Publicado por Jesús Urceloy en 17 de mayo de 2010 nadienostocaloshuevos.blogspot.com/
Esta historia la conocen pocos. Es la historia de un hombre malo.
Bartolomé era el hermano mayor de mi abuelo Isidro. Nació en 1896 y siempre fue la oveja negra de la familia. En contra de sus padres y nada más cumplir la mayoría de edad abandonó Ávila, dejando un prometedor futuro en la ebanistería de su familia y se fue a ese infierno inmoral llamado Madrid. Allí se hizo amigo de varios personajillos del submundo literario: poetas, periodistas: gentuza esa de mal vivir. Y al cabo de unos años, con la llegada de la República, volvió a Ávila, donde se hizo cargo de la redacción del Diario Obrero. Ni que decir tiene que sus parientes, gentes dedicadas a dejar transcurrir la vida entre el trabajo y el rosario, le dieron de lado, aunque sin retirarle el saludo, que en Ávila, donde presumen de caballeros, eso frisaba el insulto a la familia y hasta ahí podríamos llegar.

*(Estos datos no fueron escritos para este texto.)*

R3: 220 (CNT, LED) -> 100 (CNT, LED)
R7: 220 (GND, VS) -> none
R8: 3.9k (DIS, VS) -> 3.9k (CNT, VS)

Bartolomé se defendió en su miserable trabajo de rufián cantamañanas lo mejor que supo, aunque permanecía soltero y se le atribuían ciertas correspondencias femeninas con alguna pelandusca de Salamanca, lugar que frecuentaba con cierta asiduidad. A poco de empezar la guerra, fue detenido en la misma redacción de su tabloide, y desde la calle fue obligado a ver cómo el ejército salvador prendía fuego al edificio, imprenta y todo, del que no quedó ni un mal tizón que resguardar.
A los cuatro días le soltaron. No se sabe cómo pudo llegar con vida a casa de su hermano Isidro: le quedaron fuerzas para relatar cómo le ataron a una silla, le vendaron los ojos y le obligaron a escuchar los terroríficos gritos de hombres y mujeres que torturaban a su lado. Para rematar la faena le pusieron un embudo en la boca, y a la fuerza le hicieron tragar hasta ocho botellas de aceite de ricino. "Ahora vete y cuéntalo", le dijeron antes de soltarle. Reventó en brazos de su hermano unas horas después, descompuesto, entre terribles dolores. Yace olvidado en una fosa sin lápida ni nombre entre la tierra que rodea los muros del Cementerio de Ávila.
En la familia, que siguió siendo de trabajo y rosario diario y misa de gala dominical se contaba la historia del pérfido tío Bartolomé cuando había que enseñarnos a los niños los infortunios de la vida disipada, del ocio inútil y de las malas compañías. La abuela ponía su voz más tétrica y el abuelo se iba de la habitación. En la familia nadie tuvo el más mínimo interés en saber dónde estaba enterrado, y sólo mi abuelo, cuando íbamos cada primero de noviembre al cementerio, sacaba un puñado de trigo del bolsillo y lo tiraba por encima de la tapia. Mi abuelo Isidro murió en 1969, cuando yo tenía 5 años y él 65. Unos pocos meses después de su jubilación.
Este, y unos pocos instantes más, emborronados por su sonrisa, que siempre me ha parecido triste, son los pocos recuerdos de mi abuelo que conservo.
El otro día sentí que alguien echaba una palada de tierra sobre el trigo salvaje que crece sobre la tumba anónima de mi otro querido abuelo, Bartolomé.
Caminante dijo... 19:42 (Como veo que no aparece la fecha, aclaro que hoy es 28 de mayo, viernes... para más señas)
"alguien echaba una palada de tierra sobre el trigo salvaje que crece sobre... "
¿Para sofocarlo? matarlo de nuevo?
Porque era "tan malo" que bien mereció tragarse las botellas de ricino que le "regalaron" sus "amables" toturadores.
Me gusta el relato, te lo copio para publicarlo en mi blog, al mes de publicado aquí, aproximadamente.
¿Puedo? PAQUITA -la prima de Pedro-
Ayer fue la presentación de una revista en el centro de poesía José Hierro -de Getafe- su nombre: Los Divagantes.